This should be habit during any troubleshooting.
6. Other Things To Look At. Here is a list of of items
that have been known to cause server ABENDS.
- Power fluctuations at the power source.
- A failing power supply.
- A bad cooling fan. (Heat Kills Hardware!)
- A dry, hot or dusty environment can encourage
hardware degradation and failure due to static
electric discharge.
- Check the server's error log for other clues.
- Look for other problems that may end up being
related. For example lost connections, drive
deactivation, climbing packet receive buffers, high
dirty cache buffers, a high number of LAN errors,
high utilzation, etc..
Another question to ask that may point you in the right
direction is, "What changes have been made to the server
environment lately?" Don't automatically say, none.
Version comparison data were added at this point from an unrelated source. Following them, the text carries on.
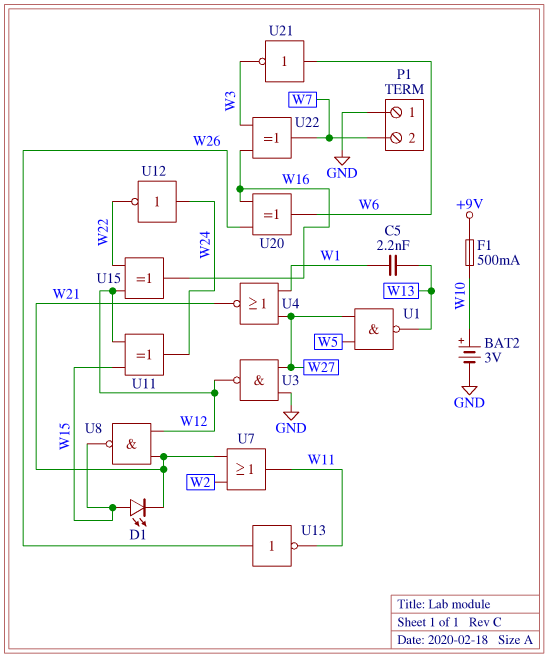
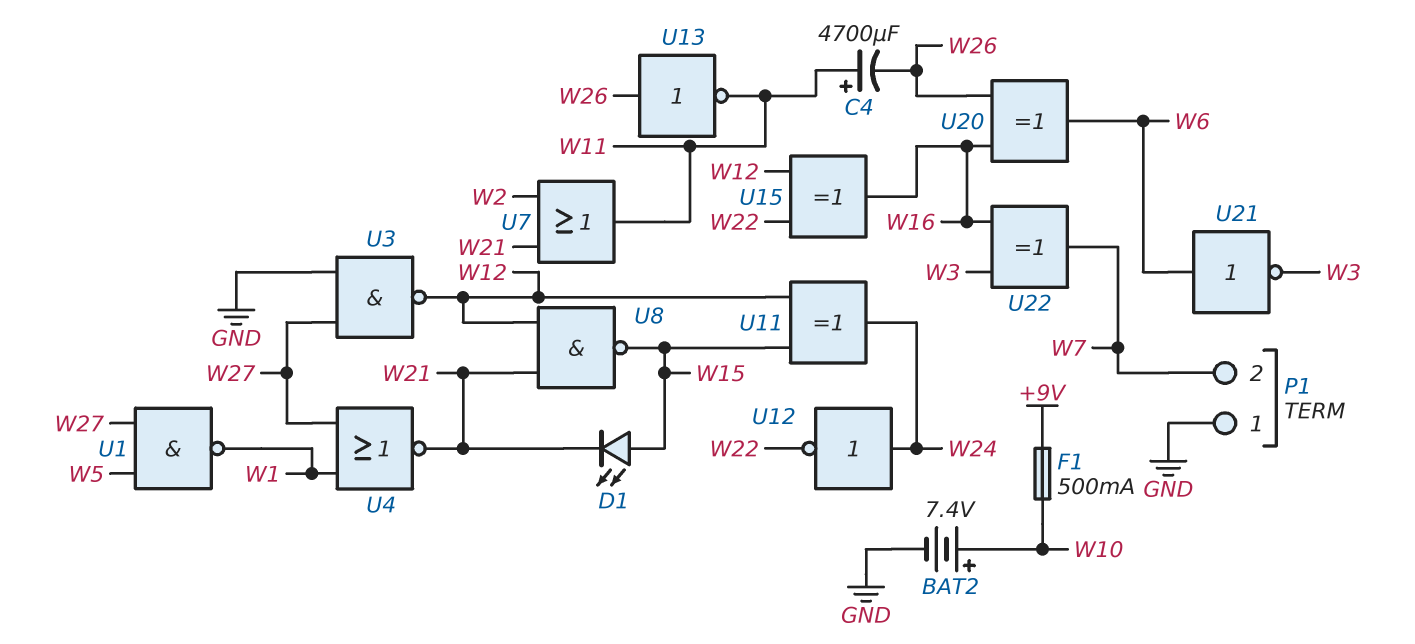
BAT2: 3V (plus W10, minus GND) -> 7.4V (plus W10, minus GND)
C4: none -> 4700uF (plus W11, minus W26)
C5: 2.2nF (W1, W13) -> none
U1: NAND (in W5, in W27, out W13) -> NAND (in W5, in W27, out W1)

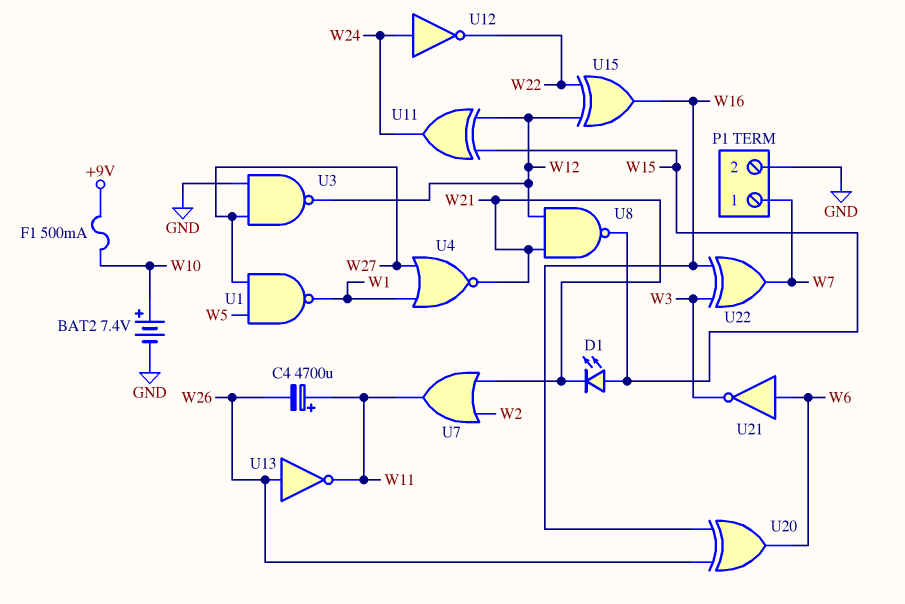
P1 pin 1: GND -> W7
P1 pin 2: W7 -> GND

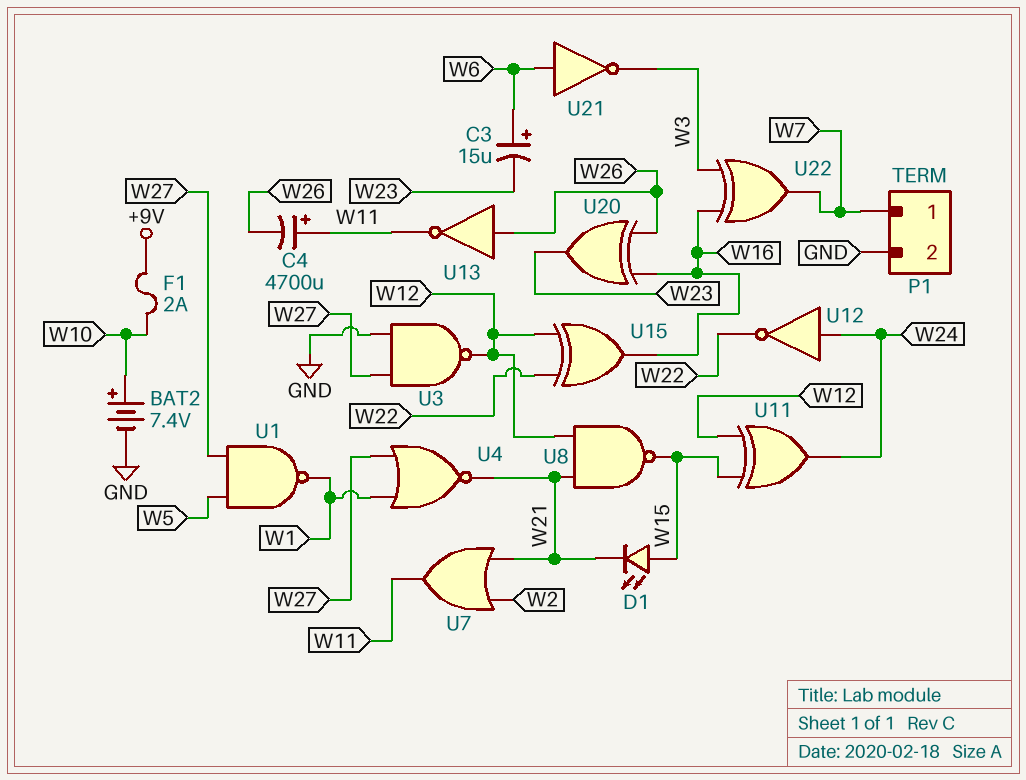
C3: none -> 15uF (plus W6, minus W23)
F1: 500mA (+9V, W10) -> 2A (+9V, W10)
U20: XOR (in W16, in W26, out W6) -> XOR (in W16, in W26, out W23)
Have you
increased the number of users? Is there new software? Has
software been upgraded? Is someone using software in a way
different then it had been used, such as database indexing,
etc.? Is there new or different hardware? Have there been
changes to the LAN, the routers, or the cabling? Have
workstations or the file server been physically moved? Are
there new printers on the LAN? Have there been any power
outages? Have SET parameters been changed? Etc.....
How To Troubleshoot An ABEND - Step 2
If the problem is not solved by now you have two troubleshooting
paths to pursue. One - it is a hardware problem, and Two - it is
a misbehaving NLM.
Hardware Hardware is actually the most likely cause at this
point. When troubleshooting hardware break the
network down into its component parts, or
subsystems. The subsystems to consider are LAN
Channel, Disk Channel, and System Board. Then use
the ABEND message to point you in the direction of
one of these subsystems. Most disk channel errors
are easy to pick out. ABENDs that mention server
process... are often, but not always, LAN related.
Errors that refer to ...memory... , ...alloc...,
or ...allocator...., etc. can be memory, system
board, or NLM related. Once you establish a
direction try replacing the hardware that you
think could be causing the ABEND. As a matter of
routine always check for poorly seated cards,
dirty connections, faulty cables, and things like
termination and SCSI ID (vendors sometimes differ
on how they handle termination and SCSI ID - Be
Aware). In some cases the problem can be
compatibility between hardware components.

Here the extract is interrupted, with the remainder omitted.